11:43, the charter school evidence you cite, except for those charters which specifically target problem children, is just not correct.

And, it was meant as a sweeping comment, on parochial and private schools, who absolutely do not accept problem kids at all. Why should they? They have no public-funding standards to uphold. Unless, of course, you count the special ed and other services public schools must by law provide to private schools.

And, I don't know what FDK studies you've read, but you're wrong there,'s what almost every study on these issues has shown: time on task increases comprehension and improves learning/study habits. More adult time with kids equals better students. Period.

Frankly, that last one is almost common sense amplified. The same argument can be used for longer school days (these kids are NOT overworked) and longer school years.

Anonymous said...

2:14 - It's clear that you have absolutely no idea what you are talking about. Do a search on any of these issues and it will take you about 2 minutes to prove yourself wrong.

On the one topic that might take a couple extra minutes, I'll give you some help.
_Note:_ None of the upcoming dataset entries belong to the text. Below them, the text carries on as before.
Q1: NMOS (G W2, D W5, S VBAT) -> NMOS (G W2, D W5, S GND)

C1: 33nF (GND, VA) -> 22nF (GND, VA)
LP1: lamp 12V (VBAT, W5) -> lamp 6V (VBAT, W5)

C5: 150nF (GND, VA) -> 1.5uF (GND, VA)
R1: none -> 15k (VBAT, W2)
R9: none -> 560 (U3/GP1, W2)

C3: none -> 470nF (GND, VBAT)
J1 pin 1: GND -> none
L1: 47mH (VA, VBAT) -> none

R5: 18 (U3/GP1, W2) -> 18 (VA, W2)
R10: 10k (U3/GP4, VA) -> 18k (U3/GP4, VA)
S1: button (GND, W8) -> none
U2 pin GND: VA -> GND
About 7% of Catholic school kids have "issues" that would label them as special education in the public schools. Yes, that is lower the public schools. But it is a lot higher than conventional wisdom.
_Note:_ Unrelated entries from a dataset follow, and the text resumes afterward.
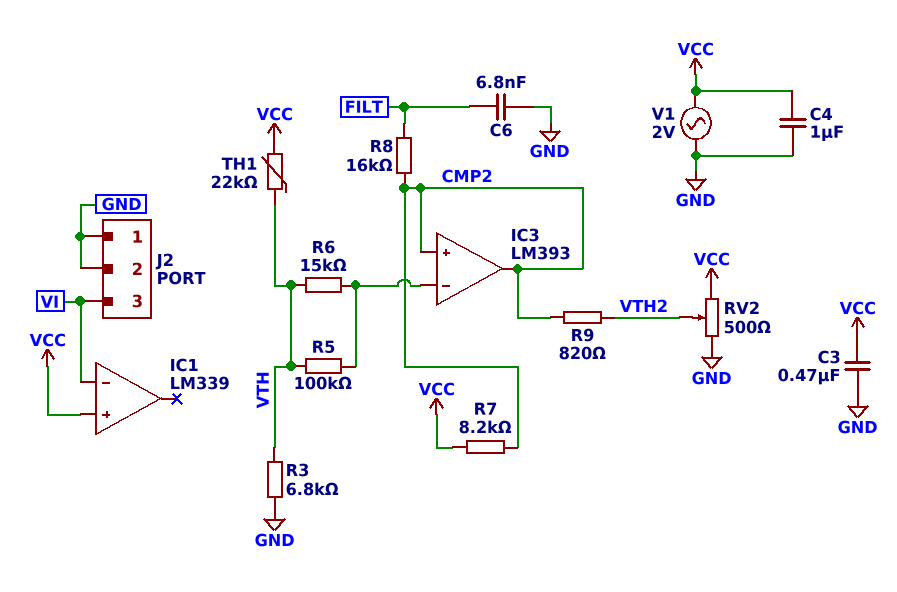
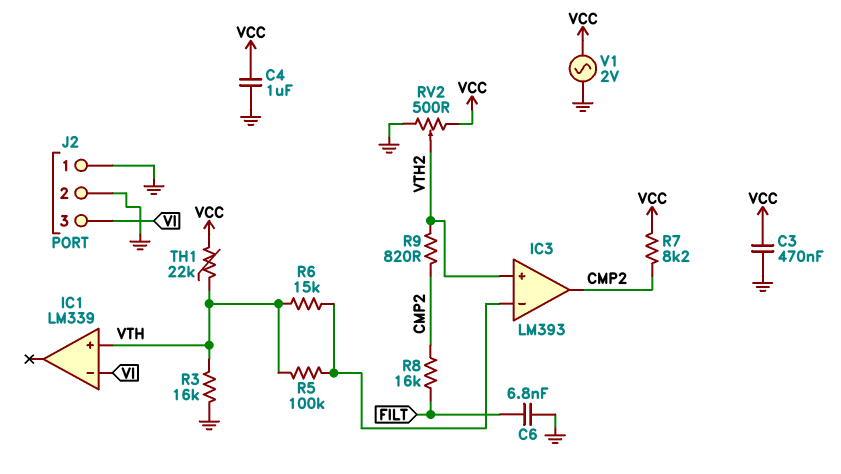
IC1 pin in+: VCC -> VTH
IC3 pin in+: CMP2 -> VTH2
R3: 6.8k (GND, VTH) -> 16k (GND, VTH)

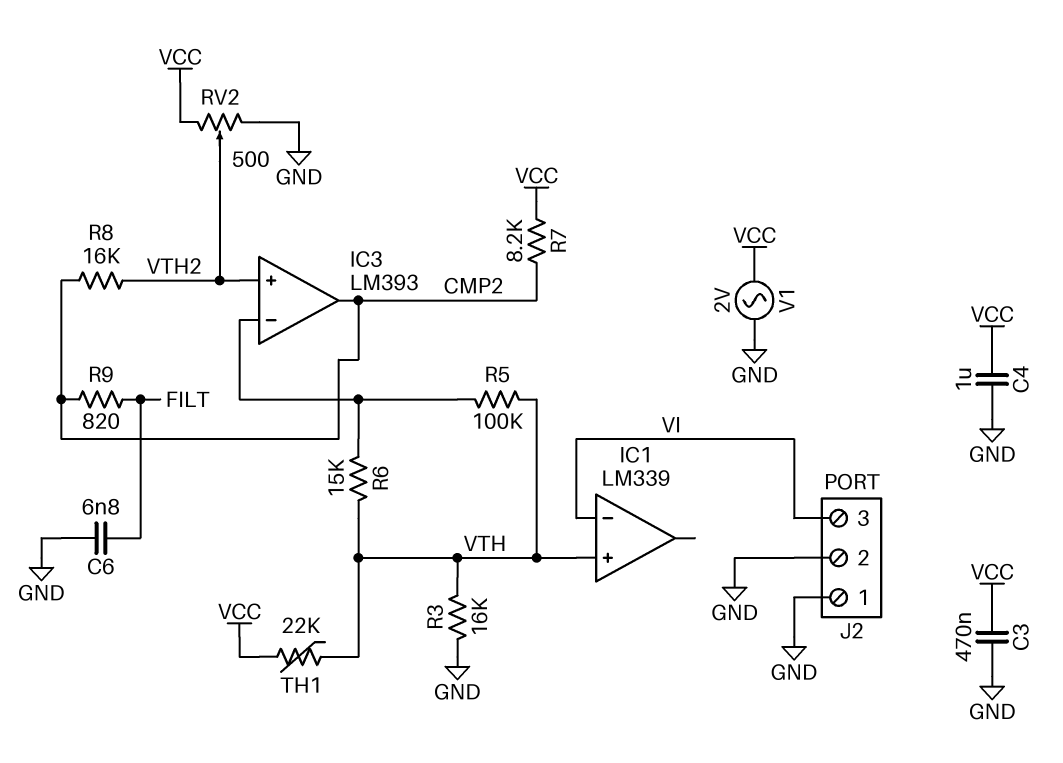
R8: 16k (CMP2, FILT) -> 16k (CMP2, VTH2)
R9: 820 (CMP2, VTH2) -> 820 (CMP2, FILT)

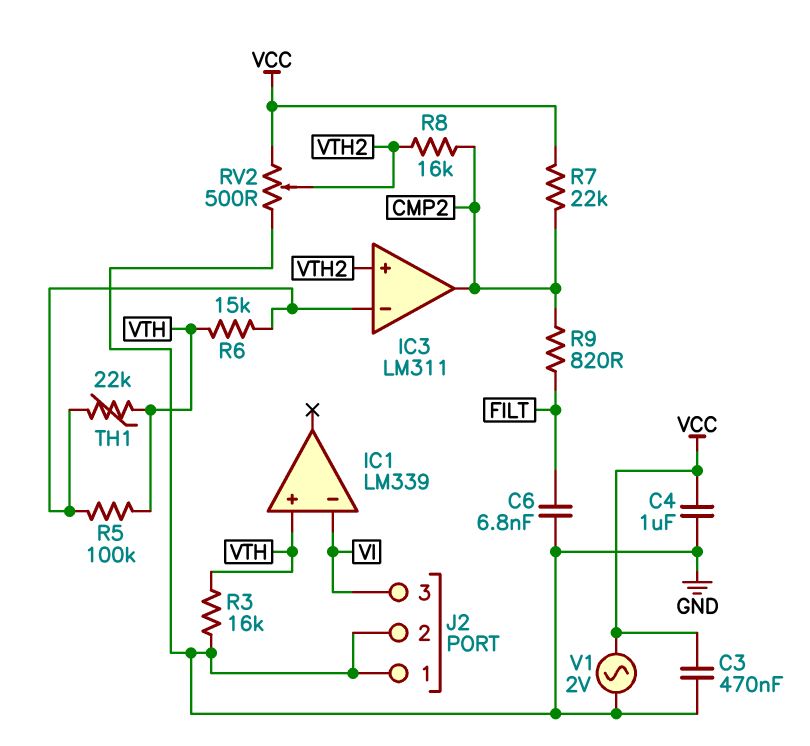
IC3: LM393 -> LM311
R7: 8.2k (CMP2, VCC) -> 22k (CMP2, VCC)
TH1: 22k (VCC, VTH) -> 22k (IC3/in-, VTH)

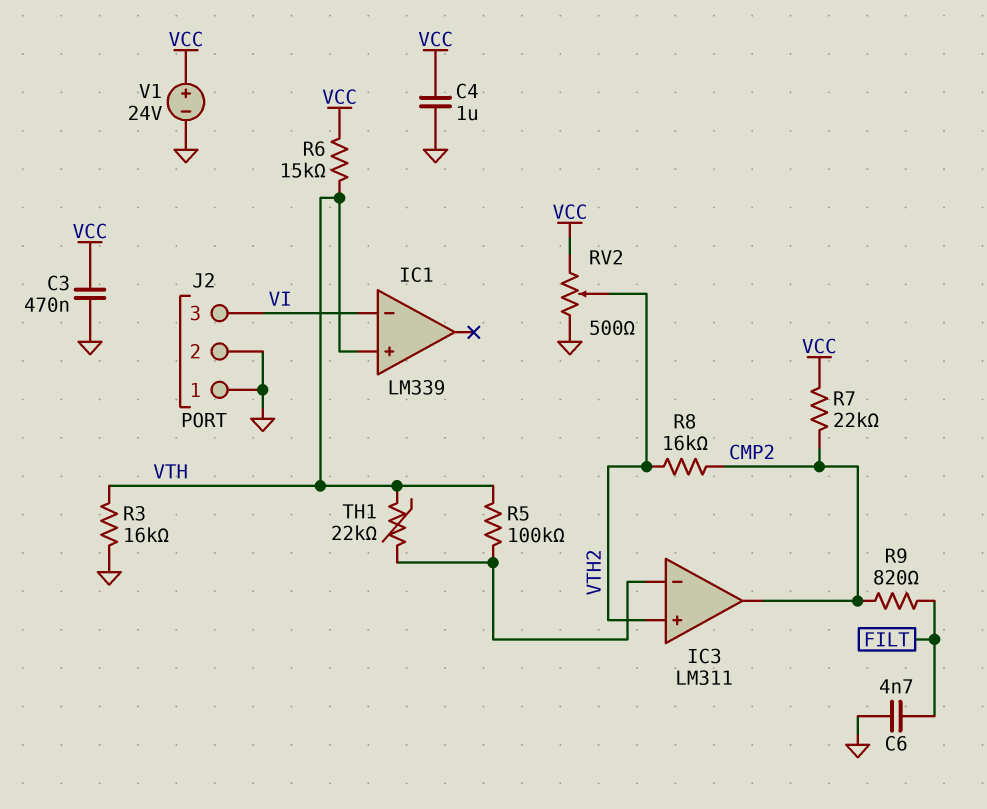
C6: 6.8nF (FILT, GND) -> 4.7nF (FILT, GND)
R6: 15k (IC3/in-, VTH) -> 15k (VCC, VTH)
V1: AC 2V (GND, VCC) -> 24V (plus VCC, minus GND)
Meanwhile, here's something for you to consider: Private schools receive no money - absolutely none - for their special education students. Public schools receive federal money to identify and serve all special needs kids in their district, including those at private schools. The public schools are also required to spend a proportional share of their federal special ed dollars on the non-public school students whom they identify. They can, and some of them do, contract with teachers at the private school to provide those services. But they only pay for the services because they are the ones who get the dollars!

Now here's the big catch: Public schools also get full STATE funding for special ed kids in their district who attend PRIVATE schools. In total, those state funds make up about seven-eighths of the special ed dollars that are available. BUT (here's the important part), the public schools are NOT required to spend ANY of that state money on the kids at private schools. In other words, the public schools get paid both state and federal dollars for the special ed kids who attend private schools in their district, but they get to pocket seven-eighths of that money, even though the amount was generated by private school students who get one-eighth of the services they deserve or, in more cases, don't get served at all.

Frankly, 11:43, you've got a lot of learning to do.

Anonymous said...

That should have said, "Frankly, 2:14, you've got a lot of learning to do."

Anonymous said... couldn't be more wrong.

Anonymous said...

Okay, 5:42, back it up! What is wrong? State some facts! Give us some figures!

I sure hope to God that you are not a teacher.

Anonymous said...

I knew we had a serious problem back in the early 1990's. Those babies born then are about how old now? They are the latest crop of children our education system raised. We have a DEAD serious teenage thug problem on our hands. Obviously the government is inept and cannot handle the responsibility. Put the future of our children into the hands of capable teachers, mentors, and guides. Get our children out of government monopolized schools.